According to court documents, Ms Biden left some items at the house with permission of the owner, including “a handwritten journal containing highly personal entries, tax records, a digital camera, a digital storage card containing private family photographs, a cellphone, books, clothing, and luggage”.

Harris, who stayed in the room where Ms Biden had stored her property, found what had been left for safekeeping. She contacted Kurlander and asked him to help her sell some the items, including the journal. He agreed and suggested the pair could make a “s*** ton” of money from the sale of Ms Biden’s items.

Harris and Kurlander first tried shopping the diary to a representative of Mr Trump’s re-election campaign at a 6 September 2020 fundraiser.

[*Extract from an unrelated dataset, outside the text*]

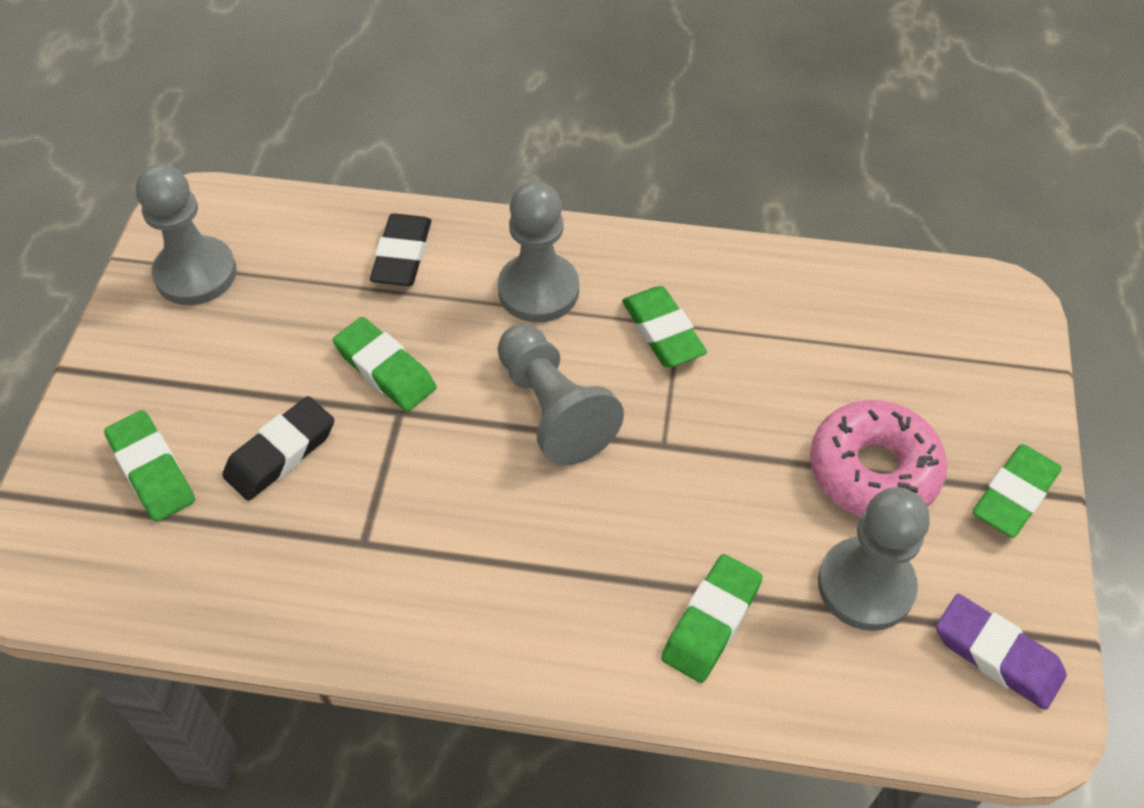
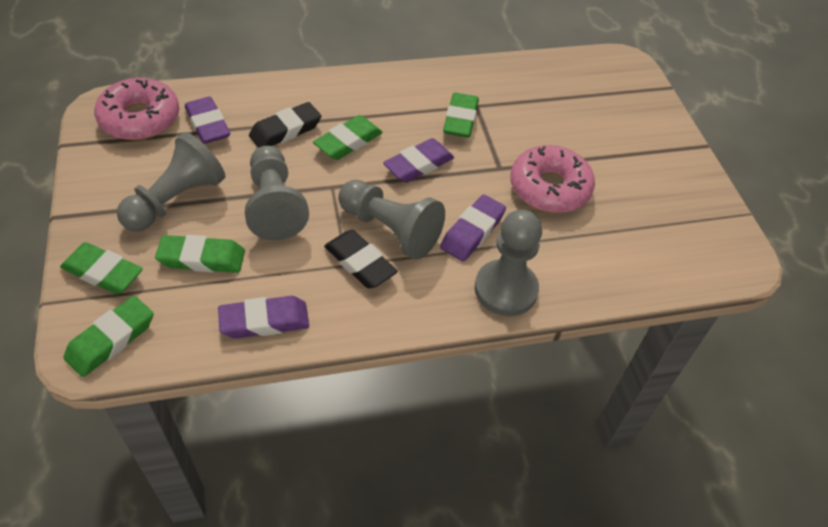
pink donut: 1 -> 2
purple eraser: 1 -> 4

But four days later, the Trump campaign representative told them that the campaign wasn’t interested and advised that they turn the items in to the FBI.

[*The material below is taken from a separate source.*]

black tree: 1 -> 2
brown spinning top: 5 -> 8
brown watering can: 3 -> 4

The same day Kurlander found out that Mr Trump’s campaign wouldn’t touch the stolen diary, he told Harris he had arranged a call with media group Project Veritas.

After receiving photographs of some of Ms Biden’s property, Project Veritas flew the duo from Florida to New York with several stolen items, including Ms Biden’s diary, her camera, and a photograph memory card.

Project Veritas representatives told them they would earn $10,000 from the diary and photographs, but said they would need to provide more of Ms Biden’s property to authenticate the journal and offered them more money if they did. They complied, meeting with a Project Veritas executive in Florida and providing more stolen property — including “tax documents, clothing, and luggage” — which was then transported back to the group’s New York headquarters. Each was paid a total of $20,000 for their efforts.

Eventually, Project Veritas leaders got cold feet and decided against publishing the diary. But before they decided not to do so, they tried contacting Ms Biden and Mr Biden’s campaign to request interviews about the diary’s contents. Ms Biden’s attorneys responded by alerting the FBI.

Although Project Veritas never published the diary, it was later leaked to another media organisation.